Ingmar, junto al árbol, arrancó una de las manzanas, muy verdes y ácidas.
Detuve el columpio. De repente me dio apuro que me viera así. ¡Ya no era una niña!
—¿Qué ocurre? —quiso saber, y mordió la manzana.
No me apetecía hablar con nadie, pero sabía que Ingmar no me dejaría tranquila hasta saberlo.
—Mi amiga va a casarse —expliqué.
—¡Qué alegría! Ahora no me digas que no sabes qué ponerte. —Me miró con una sonrisa, pero se puso serio al ver mi expresión—. ¿Qué pasa? Parece que quisieras comerme vivo.
—Daga es la hermana de Paul.
—Ah, el carpintero que huyó a Noruega.
—No hables así de él —repliqué—. Prefiero no mencionar su nombre. Y seguramente tampoco iré a esa boda.

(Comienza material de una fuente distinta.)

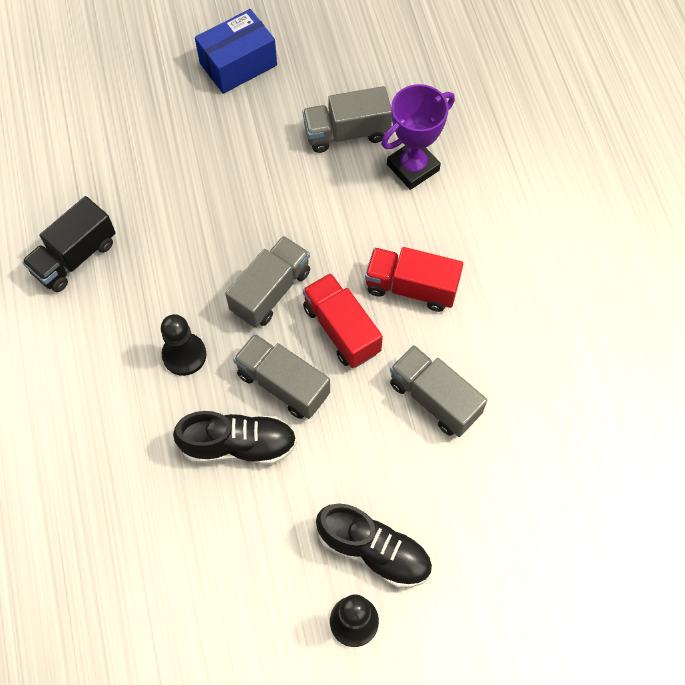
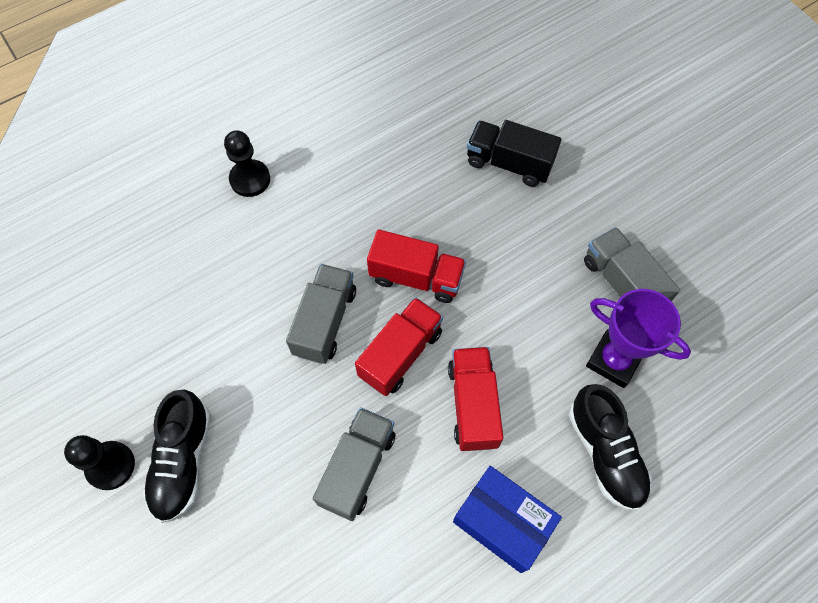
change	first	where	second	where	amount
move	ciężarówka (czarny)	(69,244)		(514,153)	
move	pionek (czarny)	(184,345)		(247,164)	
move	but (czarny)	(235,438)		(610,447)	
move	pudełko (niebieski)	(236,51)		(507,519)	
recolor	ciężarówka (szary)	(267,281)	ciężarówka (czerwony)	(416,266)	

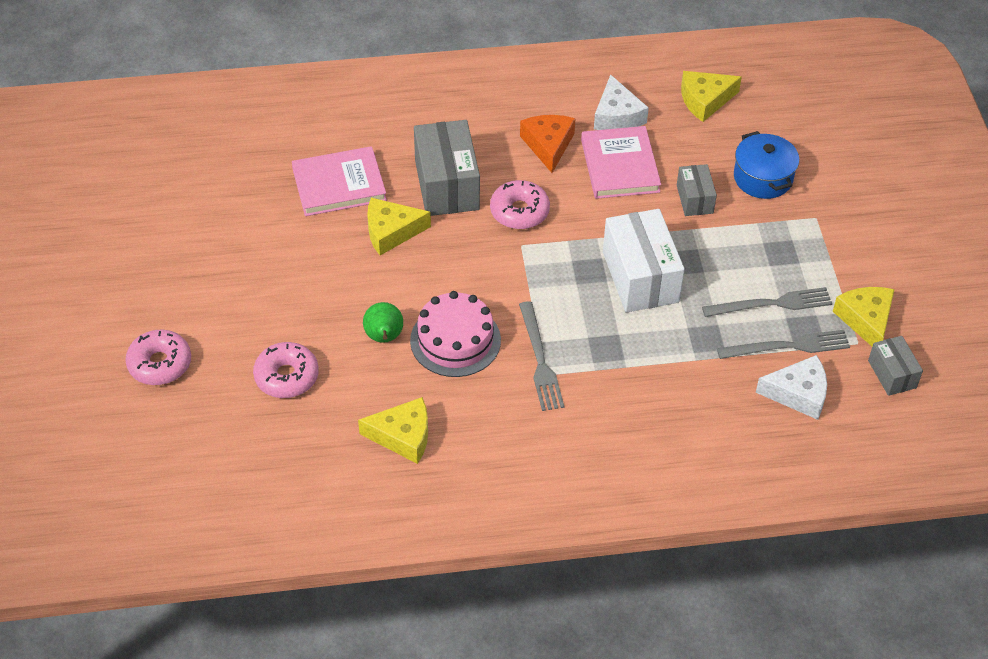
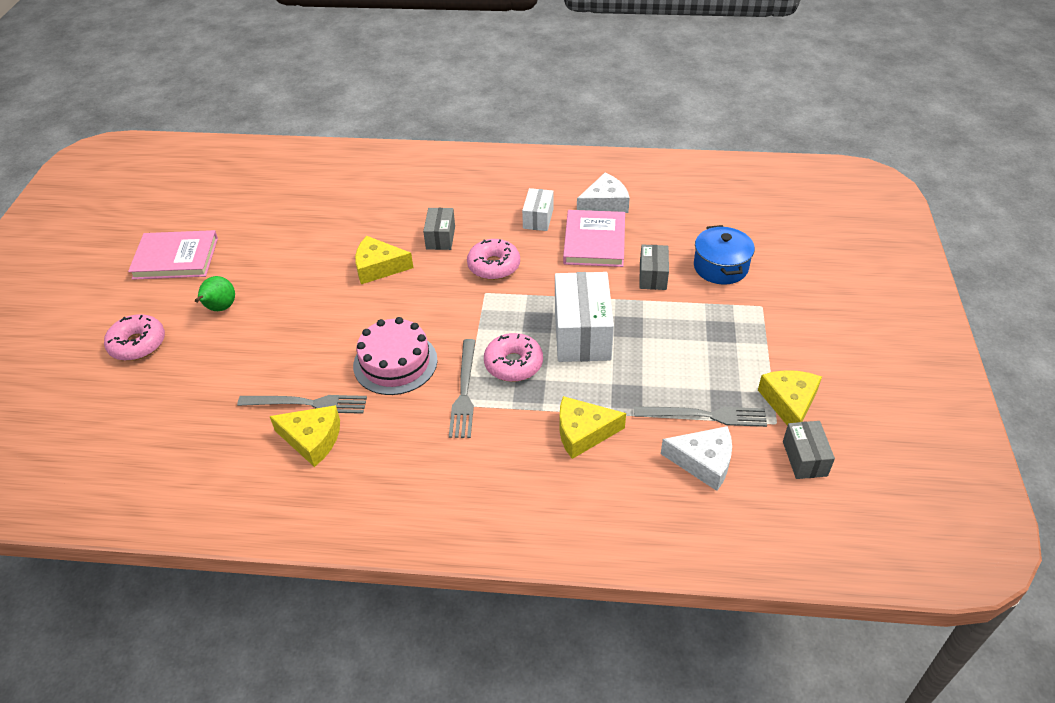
change	first	where	second	where	amount
move	donut (różowy)	(286,370)		(513,357)	
move	książka (różowy)	(339,181)		(173,255)	
move	gruszka (zielony)	(383,322)		(215,293)	
move	ser (żółty)	(711,96)		(592,427)	
move	widelec (szary)	(767,302)		(302,404)	
replace	ser (pomarańczowy)	(548,144)	pudełko (biały)	(538,209)	
rotate	ser (biały)	(621,102)		(603,192)	120 degrees counterclockwise
resize	pudełko (szary)	(447,168)		(439,229)	x0.54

—¿Por qué no? Podrías llevarme a mí y fingir que somos novios.
—No se lo creería. Además… no quiero y punto. No me apetece verlo.
—¿Y tu amiga? Si es que lo sigue siendo. ¿Es importante para ti? En ese caso, deberías asistir.
Lo miré.
—Está bien —accedí con vacilación—. Hablaré con Agneta. En realidad, es ella quien debe darme permiso.
—Seguro que lo hará. Y, si quieres, me ofrezco a ser tu acompañante.
Negué con la cabeza. La idea de bailar con Ingmar en la boda era muy tentadora, pero él no pertenecía a esa parte de mi vida.
—Eres muy amable, pero debo ir sola y descubrir qué queda aún de mi amistad. Si Daga sigue siendo amiga mía o no. Y me esforzaré por evitar a Paul.
—Entendido. Aun así, mantengo mi ofrecimiento. Si cambias de opinión, ya sabes dónde encontrarme.
—Gracias, Ingmar —dije con una sonrisa.
MÁS DE TRES semanas después, al salir de la estación central de Estocolmo, me sentía agotada. Deseé haber partido antes para tener un día de descanso, aunque tal vez con dormir un poco bastara para recuperarme.
Por la noche di muchas vueltas en la cama. Costaba creer la cantidad de sonidos que se oían en la vieja casa. Casi lo había olvidado, pero los crujidos y los susurros sonaban como si los espíritus de todos los antiguos habitantes se hubieran reunido allí.
Al final conseguí dormir de todos modos, y tan profundamente que ni siquiera soñé nada.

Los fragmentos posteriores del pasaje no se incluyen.